As World Aids Day is observed today, it appears at least 12 other local organisations dealing with AIDS, including Soul City, will be affected.
This is not the first time money from the Global Fund could not be used because of government bungling.
In 2002, $40m intended for projects in KwaZulu-Natal was not made available because there were no structures in place to administer the money.
The fund has already paid some of the money , but had continually warned former health minister Manto Tshabalala-Msimang that a grant management team should be set up to co-ordinate about R400m intended for organisations dealing with AIDS, or funding would be stopped.
The news of the TAC's dire financial situation comes as a scathing report by Harvard University academics places SA's AIDS situation and the death of at least 330000 people at the feet of former President Thabo Mbeki's government.
Yesterday, TAC spokesman Nathan Geffen said Health Minister Barbara Hogan was trying to address the problem, but it could not be fixed overnight.
"It would take months to set up the structures and this is a problem we inherited from Tshabalala-Msimang's time.

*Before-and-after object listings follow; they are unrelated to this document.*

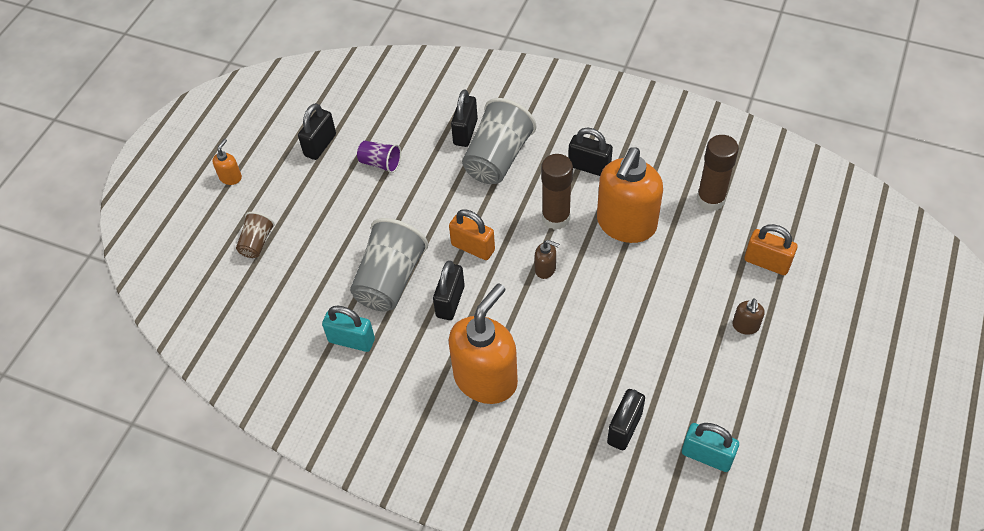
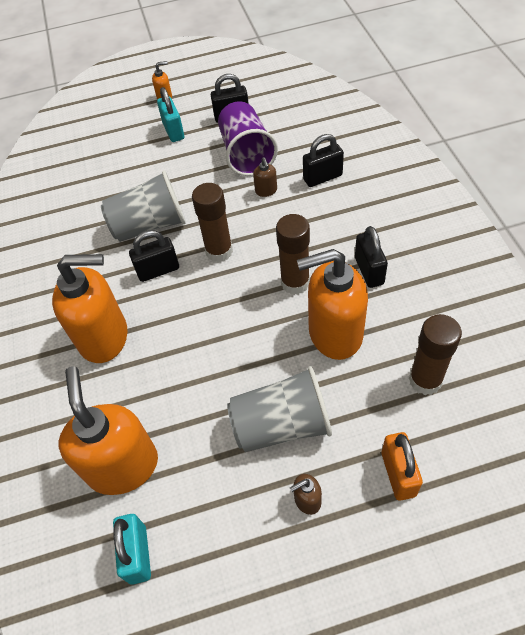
camera: 55 degrees right, 0 degrees up
(257, 243) = (124, 142): brown cup -> none
(351, 340) = (81, 239): turquoise padlock -> turquoise padlock (173, 131)
(380, 163) = (246, 154): purple cup -> purple cup, size x1.93
(473, 247) = (219, 251): orange padlock -> brown glue stick
(498, 158) = (317, 211): grey cup -> grey cup (281, 425)
(545, 269) = (238, 308): brown soap dispenser -> brown soap dispenser (266, 191)
(624, 428) = (123, 466): black padlock -> orange soap dispenser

Some of the money has come though, but only after we had already spent it, and it's not enough," Geffen said.
The TAC said yesterday it had a financial shortfall that has forced it to cut back drastically. "In large part, though not exclusively, this is due to a several million rand tranche of our global fund grant that has not been paid. The responsibility for this lies with the department of health, which as the principal recipient of the grant has failed to meet its conditions."
It said the lack of money from the fund and the economic crisis that was affecting other donors had forced it to retrench staff and scale down its AIDS literacy bursary programme.
The Harvard School of Public Health's research looked at the consequences of the government's refusal in 2000 and 2005 to put in place a feasible antiretroviral programme when neighbouring countries ramped up their HIV-prevention programmes.
SA now has the highest number of adults infected with HIV - almost one in five - and 5,7-million people affected altogether.
Hogan's spokeswoman was not available for comment, but the health minister has made it clear the government intends to increase access to treatment and that AIDS denialism is over.